On a different note, please have your church pray for my brother's mother in law. I've written about her on my blog. She needs all the prayers she can get!
Anonymous said…
I am a pastor’s wife. I love Jesus and I love His Word. I choose to live God’s way and seek His face and avoid sin. I have also been through what you are talking about. And God has brought me to the other side. More than once.

I want to share with you what I have learned. I am not therapist or a professional at this but I’ve done my homework and what I found was worth sharing. I hope it helps you and the other people reading your blog too.

Depression (that’s what you’re dealing with here) is so much more common than you think. Even in the church. But just like you, so many people are afraid to admit it because it’s so dark and overwhelming – and personal – and no one wants to be weak in our American culture of competing with the Jones’s and trying to look the best.
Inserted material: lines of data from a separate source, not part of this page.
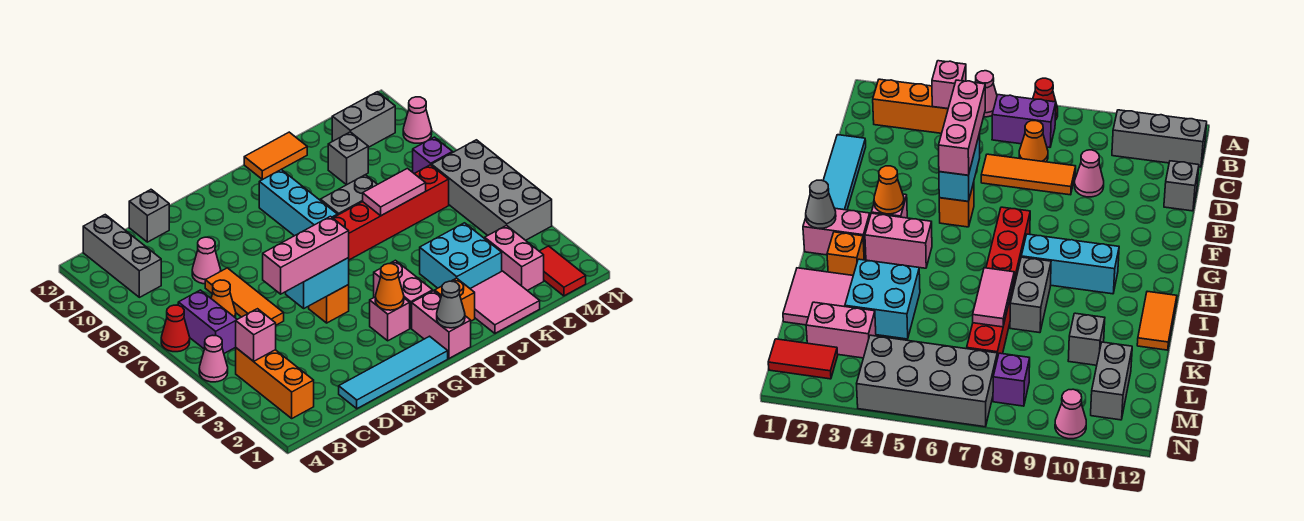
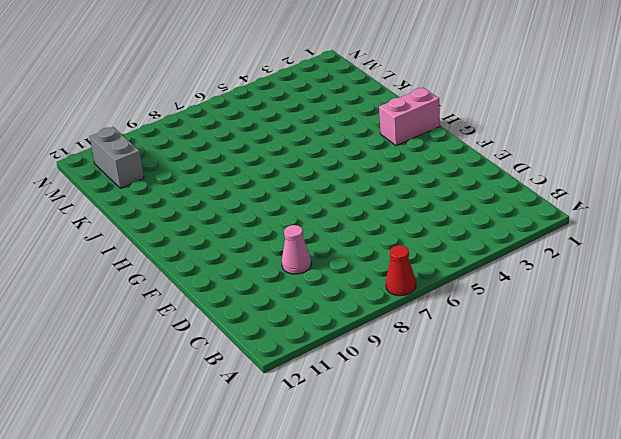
none -> pink cone A5 level 1
none -> orange brick B2:B4 level 1
none -> purple brick B6:B7 level 1
none -> grey brick B10:B12 level 1

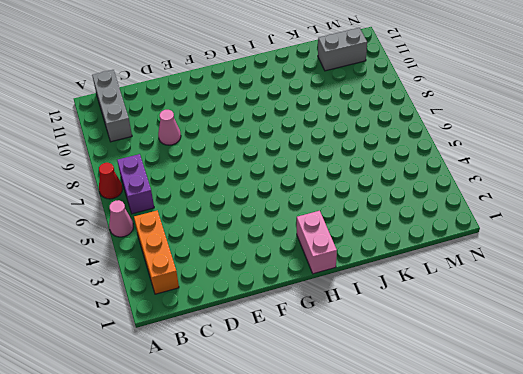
none -> orange cone C7 level 1
none -> cyan tile D1:G1 level 1
none -> orange tile D6:D8 level 1
none -> grey brick D12 level 1

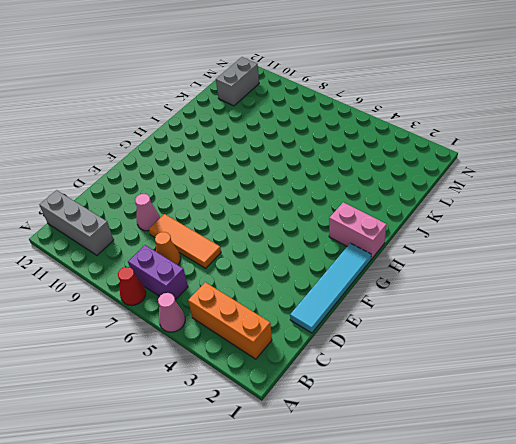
none -> grey brick D12 level 1
none -> orange brick F5 level 1
none -> pink brick G3 level 1
none -> red brick G7:L7 level 1

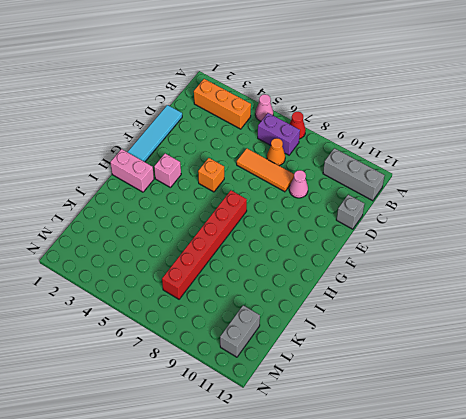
none -> pink brick H3:H4 level 1
none -> cyan brick H8:H10 level 1
none -> orange brick I2 level 1
none -> grey brick I8:J8 level 1

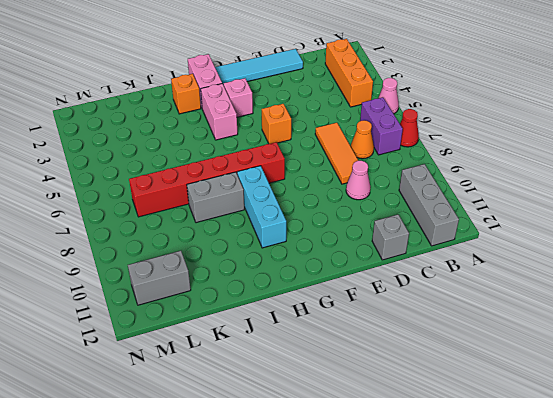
none -> orange tile I12:J12 level 1
none -> pink tile J1:K2 level 1
none -> cyan brick J3:K4 level 1
none -> grey brick K10 level 1

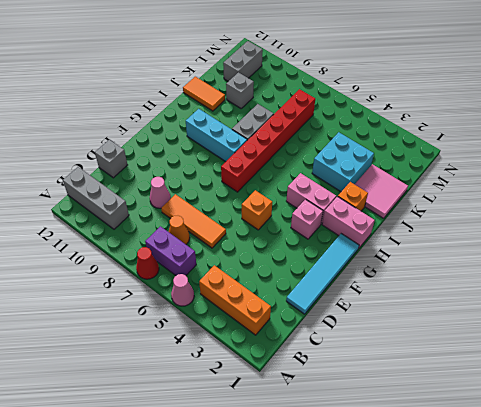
orange tile J11:J12 level 1 -> orange tile I12:J12 level 1
none -> pink brick L2:L3 level 1
none -> red tile M1:M2 level 1
none -> grey brick M4:N7 level 1
none -> purple brick M8 level 1

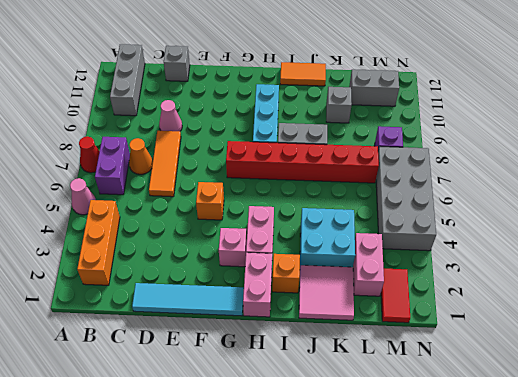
none -> pink cone N10 level 1
none -> pink brick B4 level 2
none -> cyan brick E5:F5 level 2
none -> orange cone G3 level 2

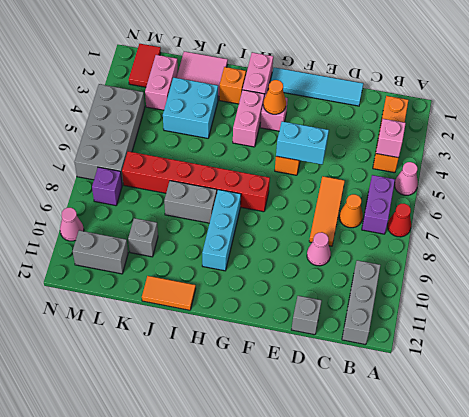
none -> grey cone H1 level 2
none -> pink tile J7:K7 level 2
none -> pink brick D5:F5 level 3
It’s not weakness. It’s not punishment. Sometimes it just happens. Sometimes with circumstances that can push us under and other times for seemingly no reason at all… despite our best efforts to “keep our chin up.” God causes the rain to fall on the good and the bad. And like Job, we can’t second guess Him, we’ve got to trust and endure.

Depression truly IS a physical problem. There really are chemicals in your brain that mess with your moods when out of balance. Some people need medication to help and others don’t. You have to do what God leads you to do on that one. But be patient. Fighting and overcoming depression is like fighting mono. It’s a long term battle. It takes a minimum of 6-9 months to right those chemicals again – this is not going to be a short term thing but it IS defeatable.

As with any illness, having the strength to heal is going to depend on taking care of yourself. A healthy amount of rest and good foods will help you battle it more quickly. I have found that foods rich in the B vitamins are very beneficial. Lack of sleep and an unbalanced diet can actually make it worse. I believe that’s why so many ministers and missionaries battle depression. Face it – sometimes in the ministry, sleep is a luxury. And it’s hard to be deliberate about meal choices when you run so hard. You’re going to have to back off (even if it costs you) so you can have the strength you need to recover.

Lastly, you are doing the right thing offering hope to others. I look at David’s example. The psalms are full of his thoughts when overwhelmed but he always remembered God and overcame. I believe his honesty with God is why he was “a man after God’s own heart.” Thank you for being honest. I wish there were more of that today. Spend time investing in what you love even if you don’t feel like it. Continue to live in God’s Word.

Take hope – God’s plans are to prosper and not to harm. You WILL get through this.